We next invited retired maestro, Dan Larson to the stage to conduct senior symphony member Alyssa Walker’s performance of the first movement of Concerto in B Minor for Violin and String Orchestra by Oskar Rieding. Ranked as a ‘classic’ in violin literature, Miss Walker effectively demonstrates the tonal beauty required for this concerto.
Senior Madyson Mason will then transport the audience to Seville, Spain in George Bizet’s Intermezzo from Carmen Suite No. 1. The opera Carmen tells the story of the downfall of Don Jose, an innocent soldier who falls for the fiery gypsy Carmen. This pastoral flute solo depicts Don Jose’s expression of his deep love for Carmen. Assistant band director and East Middle School math teacher, Britany Lawrence, will conduct this piece.
Using syncopated rhythms and dramatic accents, the symphony orchestra next presents Artemis Rising by Jeffrey S. Bishop, conducted by assistant orchestra director Katie Rolf. The energetic and lively moods featured in this piece as the orchestra moves from a minor to a major key portray the fierce and fickle characteristics of the Greek goddess, Artemis.
To conclude the first half of the concert, director Paula Cochran will again take the podium to lead the orchestra in a performance of You Raise Me Up, made popular by recording artist Josh Groban. Featured soloists in this piece include seniors Abby McIntosh and Anna Siemers.

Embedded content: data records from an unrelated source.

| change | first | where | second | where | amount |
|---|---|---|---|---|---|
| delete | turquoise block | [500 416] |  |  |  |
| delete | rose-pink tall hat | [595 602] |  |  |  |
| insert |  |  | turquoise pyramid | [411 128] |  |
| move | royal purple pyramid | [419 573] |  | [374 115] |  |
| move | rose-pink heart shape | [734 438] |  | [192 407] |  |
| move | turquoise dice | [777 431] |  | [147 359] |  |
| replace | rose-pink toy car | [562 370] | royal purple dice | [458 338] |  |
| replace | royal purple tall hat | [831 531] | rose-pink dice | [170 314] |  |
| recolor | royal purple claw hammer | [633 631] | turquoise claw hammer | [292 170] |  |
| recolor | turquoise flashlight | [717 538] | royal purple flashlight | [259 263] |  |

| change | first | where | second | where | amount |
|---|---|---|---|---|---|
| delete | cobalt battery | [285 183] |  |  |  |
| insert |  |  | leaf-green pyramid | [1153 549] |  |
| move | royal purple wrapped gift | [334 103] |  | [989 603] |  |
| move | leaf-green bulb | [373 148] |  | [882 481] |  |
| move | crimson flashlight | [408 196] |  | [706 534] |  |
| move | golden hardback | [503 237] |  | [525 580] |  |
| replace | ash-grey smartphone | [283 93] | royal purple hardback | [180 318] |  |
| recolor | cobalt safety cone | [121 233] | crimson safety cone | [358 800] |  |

Following the closure of You Raise Me Up, the senior members of the symphony orchestra will be recognized with an escorted walk to the stage. The Symphony Orchestra has 20 seniors this year, of which 14 are string musicians.
After the senior recognition, the group is ready to present Richard Meyer’s extremely powerful and emotion filled overture, Millennium. Complete with a foreboding introduction, lyrical themes, and a wild and energetic march, this “tour de force” for the orchestra will be conducted by assistant band director, Andrew Orr.

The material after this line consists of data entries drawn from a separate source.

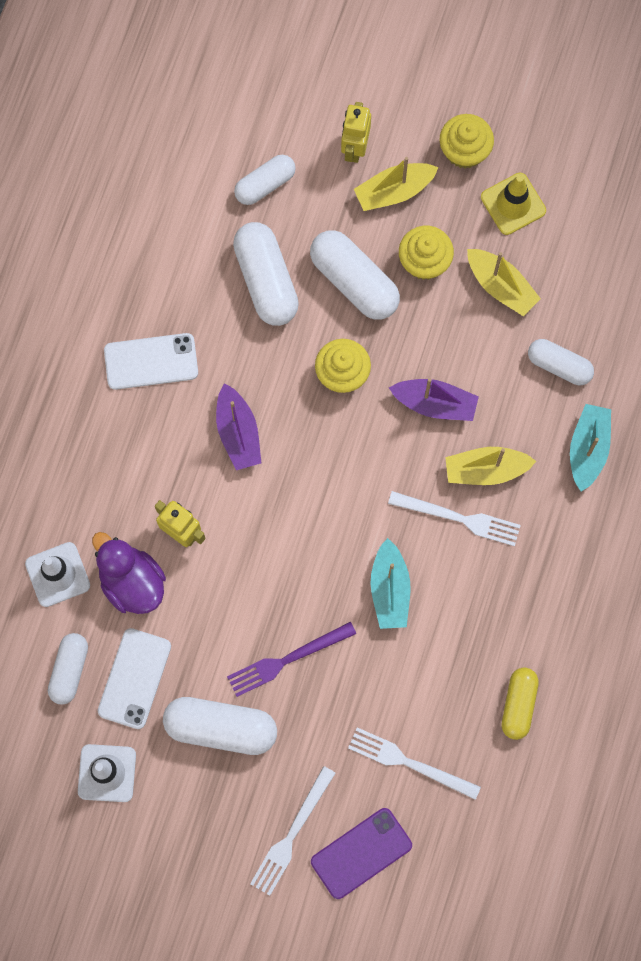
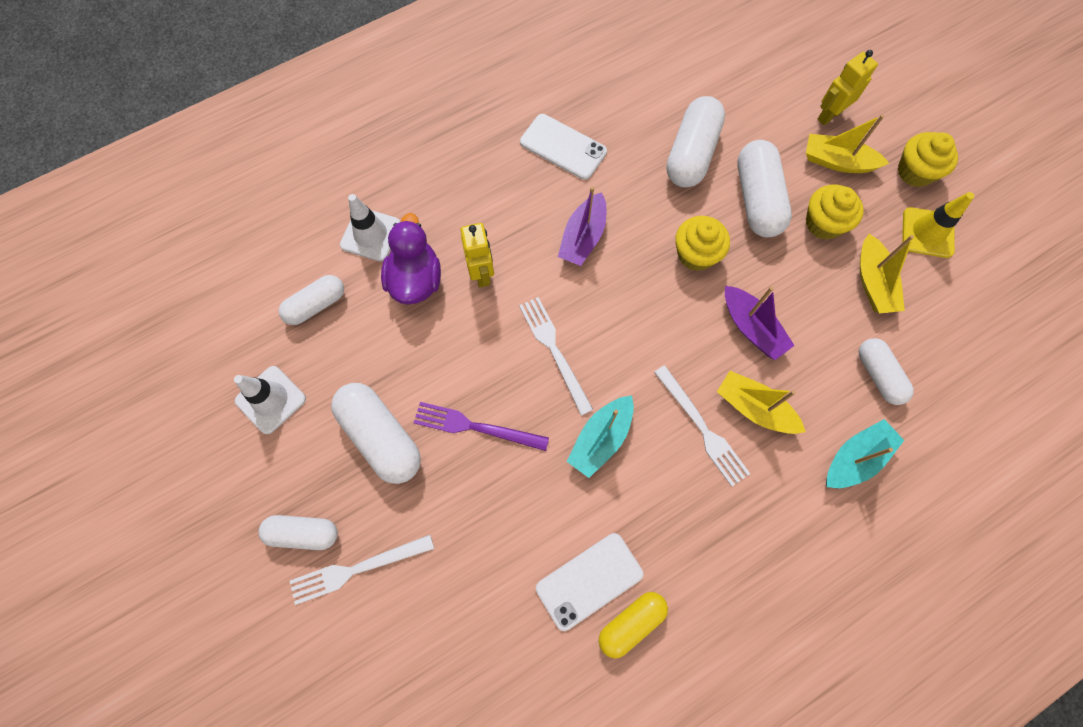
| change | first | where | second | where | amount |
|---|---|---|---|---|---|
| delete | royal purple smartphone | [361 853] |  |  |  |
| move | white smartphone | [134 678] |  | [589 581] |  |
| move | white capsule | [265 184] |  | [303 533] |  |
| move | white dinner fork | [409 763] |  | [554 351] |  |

Once again, maestro Dan Larson will take the podium to direct the orchestra in three pieces. First, Serenata by Enrico Toselli. Featured in this sentimental, light, and tuneful piece are senior violists Jillian Boynton, Alexis Mills, Anna Siemers, and Isabella Sutterfield.
Next, senior violinist Emma Bartley will perform Romance from Henryk Wieniawski’s Violin Concerto No. 2. Lush and moving melodies and harmonies rise to a heartfelt climax in one of the most popular violin concertos from the Romantic period.
Lastly, the symphony string players will perform Richard Meyer’s The Idylls of Pegasus. Depicted in this piece are the adventures of Pegasus, the wondrous winged horse from Greek mythology. From the birth of Pegasus to Pegasus’ ascension to Olympus, this six section work features senior soloists Emma Bartley, Clay Cain, Madi Jernigan, Abby McIntosh, and Kendall Ware.
For the final symphonic piece of the night, the group takes to the seas for Hans Zimmer’s Pirates of the Caribbean: At World’s End. In Lavender and Longfield’s arrangement, themes from the film flow seamlessly into one another, featuring auxiliary maritime percussion, a haunting oboe solo, and a triumphant finale by the brass section. This selection will be conducted by director Paula Cochran.
It has become a tradition of the string section to conclude the final concert of the year with On a Hymnsong of Philip Bliss by David Holsinger. This beautiful work is based on the moving hymn It is Well with My Soul. Retired Maestro Dan Larson says, “This is one of the orchestra’s favorite pieces to perform. They know the history of the hymn and how to bring the music to life. I can’t believe there is a group anywhere who performs this selection any better than they do. They play with such heart.” We are thrilled to invite our alumni to join us on the final piece.